Low-cost airline Norwegian has discontinued its long haul flight network and will shift its focus to short haul flights only.
Norwegian announced yesterday it would no longer operate its intercontinental routes in order to survive.
The struggling airline, which is already in bankruptcy protection proceedings, will solely focus on its domestic Norwegian network as well as on short-haul flights within Europe.
According to Norwegian CEO Jacob Schram the airline is trying to “rebuild a strong, profitable Norwegian so that we can safeguard as many jobs as possible”.
Schram added that “we do not expect customer demand in the long-haul sector to recover in the near future”, saying it is unlikely that Norwegian will ever resume long haul flights.
Low-cost, long haul
Norwegian (full name: Norwegian Air Shuttle) was one of the pioneers when it came to low-cost long haul flights, offering flights from multiple European airports to destinations across North America and Asia.
The airline had long haul flight bases at Oslo Gardermoen, Stockholm Arlanda and London Gatwick. It mainly catered to leisure travellers wanting to fly on the cheap to destinations such as Singapore, Bangkok and New York.
On these long haul routes, Norwegian used Boeing 787 Dreamliner planes, which now became redundant. According to Norwegian, also its narrow-body fleet will be shrunk to 50 planes.
The news that Norwegian will discontinue its long haul routes doesn’t come exactly as a surprise given that the airline was already struggling financially before the corona virus pandemic hit.
With especially intercontinental traffic being hit hard, the decision to solely focus on short-haul flights within Europe is entirely logical.
That said, it is too early to say whether or not Norwegian will survive in the long run given that there are still many uncertainties. It remains to be seen whether or not Norwegian can be restructured into a financially stable airline and to which extent international aviation will rebound after the COVID-19 pandemic.
Although Norwegian will retreat from long haul aviation, it will leave a lasting legacy. With their low fares, Norwegian and other low-cost carriers forced legacy airlines such as British Airways, Lufthansa and Air France to join a race to the bottom.
This could be seen first of all in flight prices, as the traditional airlines were forced to compete in price and thus to lower their fares in order to defend their market share.
However, perhaps the biggest legacy can be seen in the actual product.
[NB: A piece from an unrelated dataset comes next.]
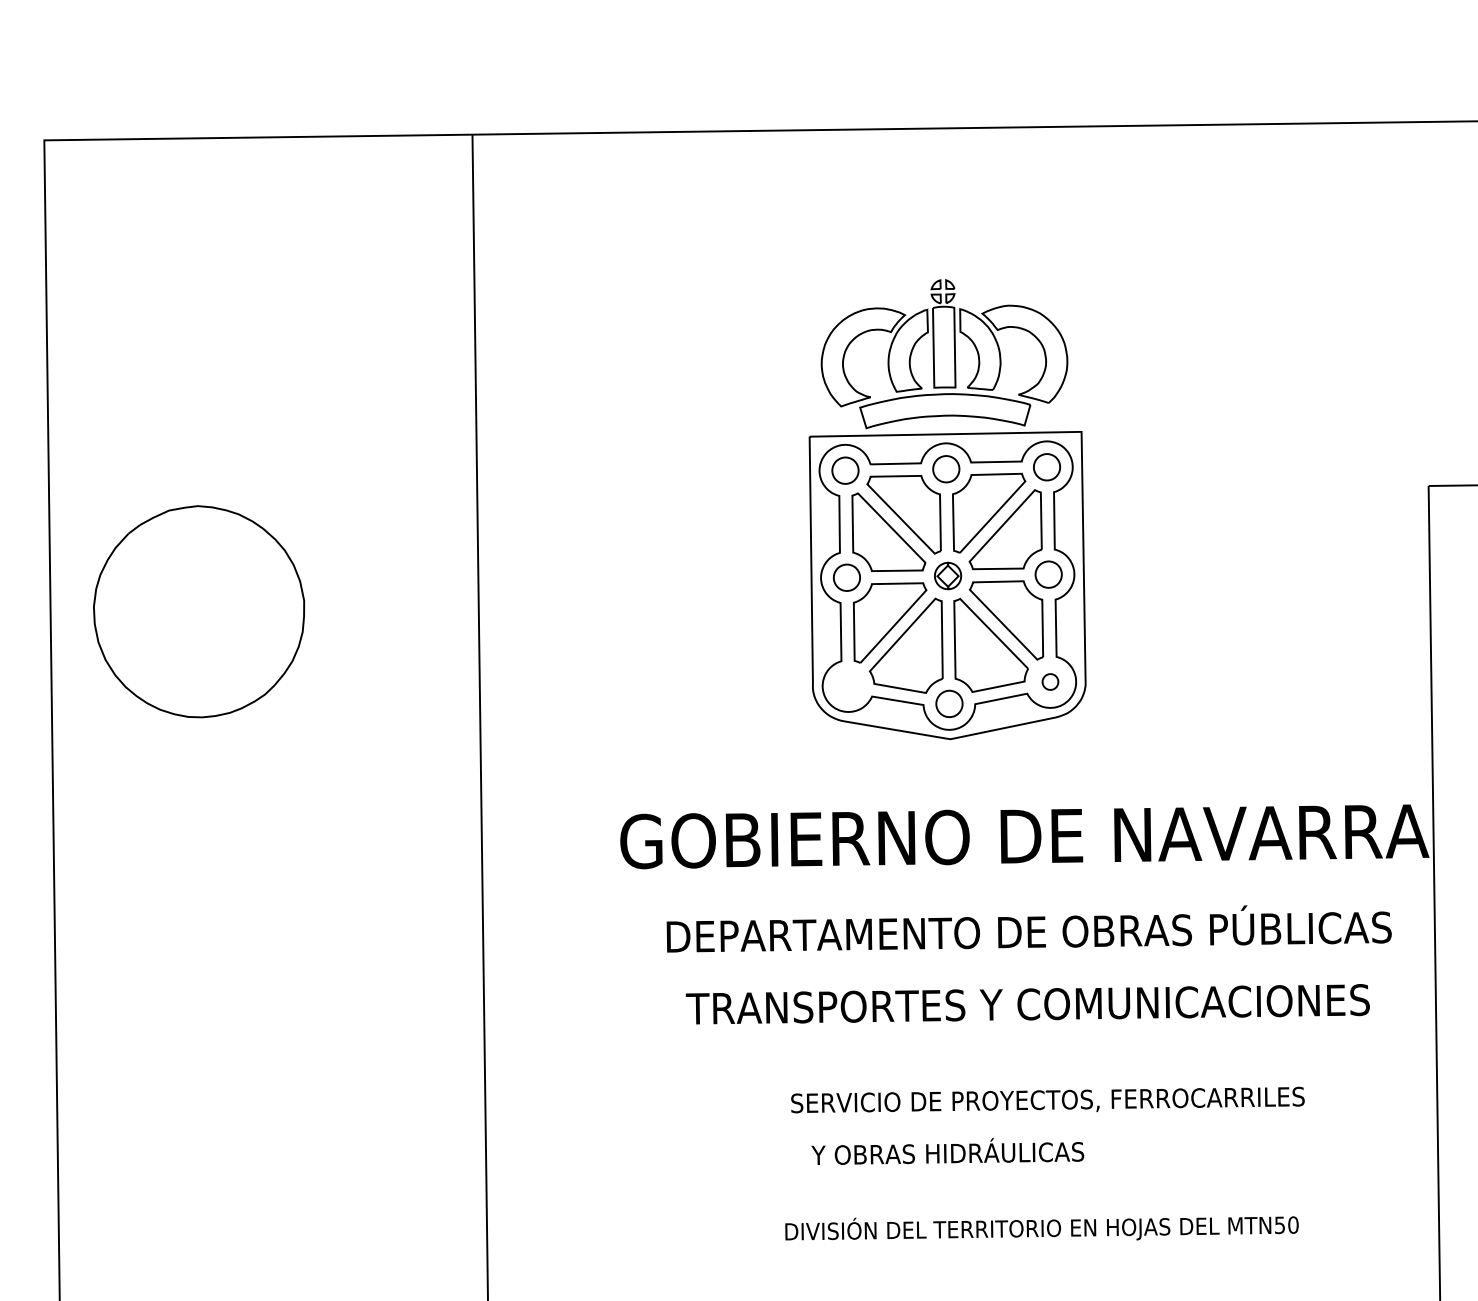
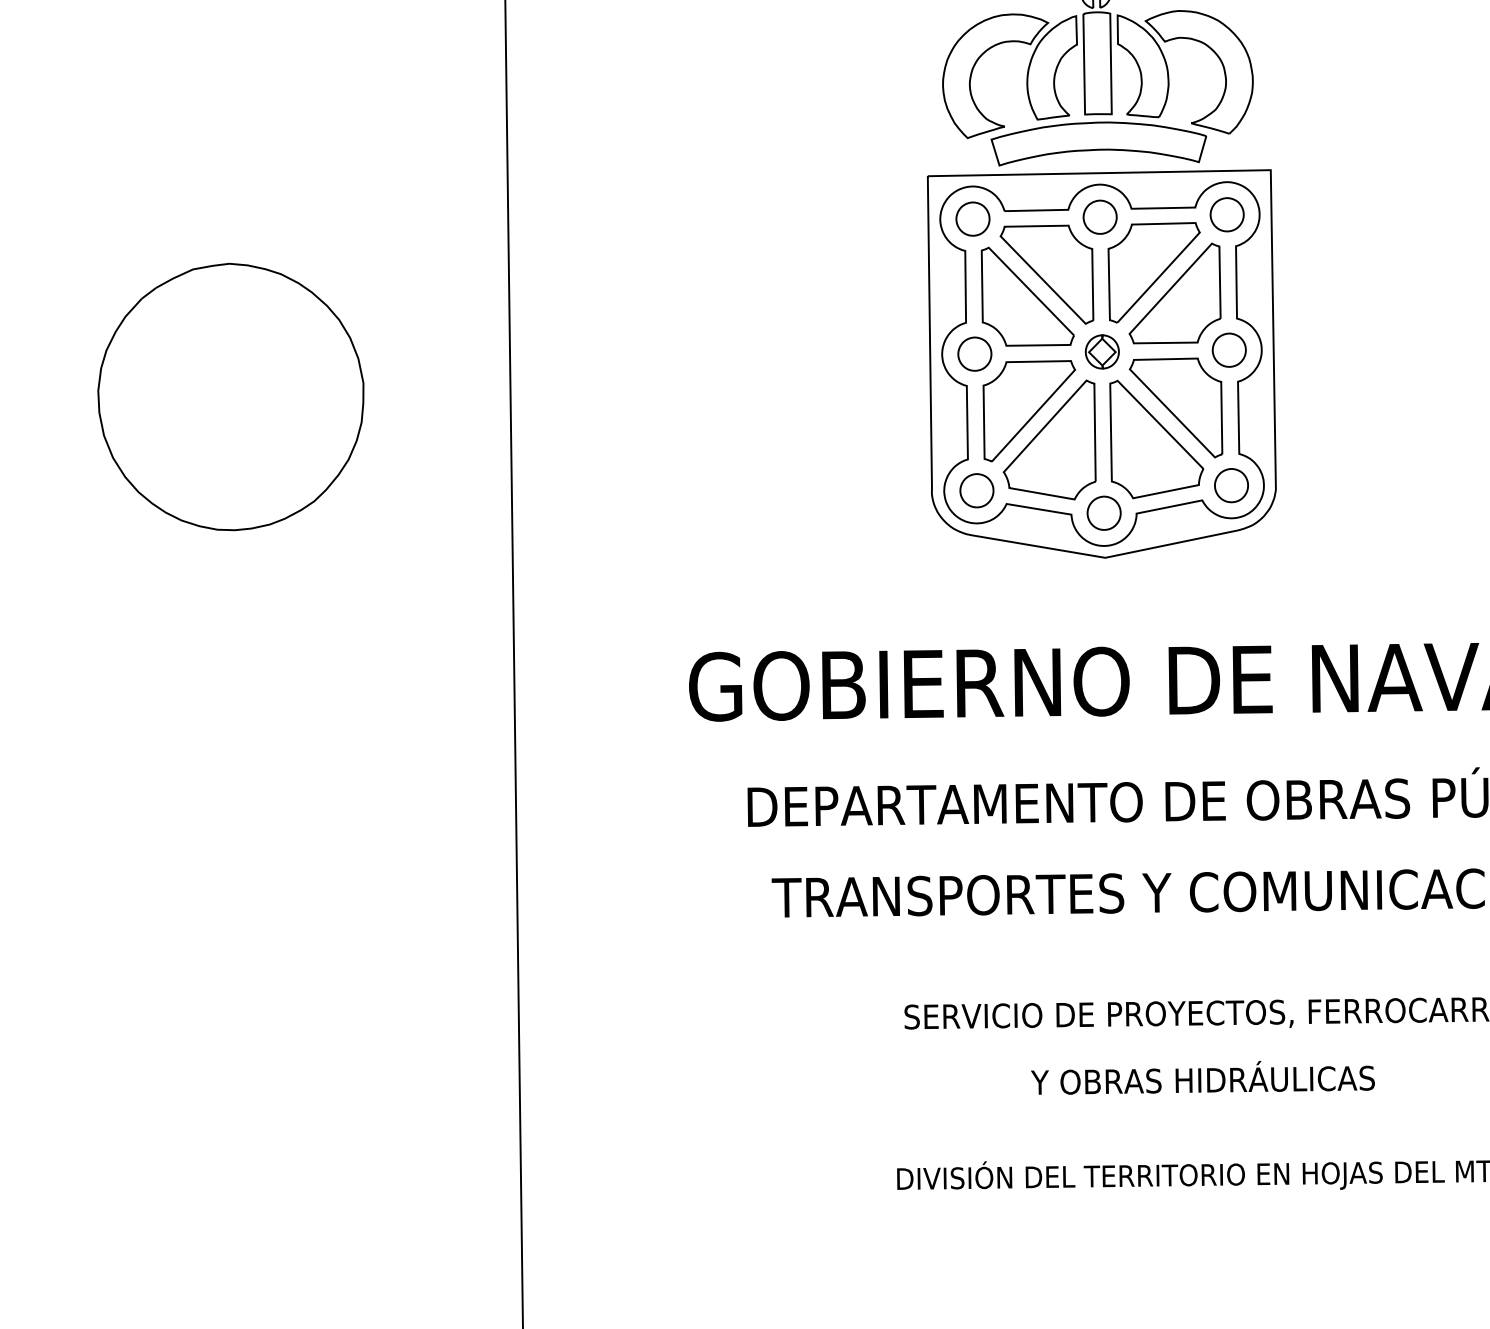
part: (199, 611) -> (231, 396), moved
part: (1050, 681) -> (1231, 484), size x1.67
part: (848, 686) -> (976, 491), added
text: (947, 1151) -> (1202, 1077), moved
Norwegian and other low-cost airlines made the unbundling of fares the dominant practice across the market.
Norwegian introduced a simple low-cost model in which the customer had to pay for any additional services, whether it is seat selection, a checked bag or in-flight meals and drinks.
Although legacy carriers once had all of these benefits included in the ticket price, they have since taken over the practice as well as most European airlines no longer offer complimentary seat assignment or a checked bag on their lowest fares.
Even though Norwegian might have disappeared as a long haul competitor, it is unlikely that these airlines will go back to their old model of all-inclusive fares.
Another aspect in which Norwegian has revolutionised long haul aviation is by working solely on a one-way basis, in which a return ticket is always the equation of two one-way journeys. Legacy carriers used to charge prohibitive amounts for one-way flights and only offered lower fares on their return tickets, a practice which they have mostly stepped away from as well.
Norwegian is discontinuing its long haul flights, which is sad news most of all for the many thousands who loss their job as a consequence.
The low-cost airline left a lasting legacy in intercontinental aviation as many of the practices it introduced were taken over by its competitors.
As for the consequences felt by the customers, this turned pretty much out to be a double-edged sword. Thanks to the competition and the unbundling of fares, long haul flights for sure became much more affordable to the public.
At the other hand, there are many customers who are not too fond of having to pay extra for bags and seats, a practice which has now been taken over by many full-service airlines as well.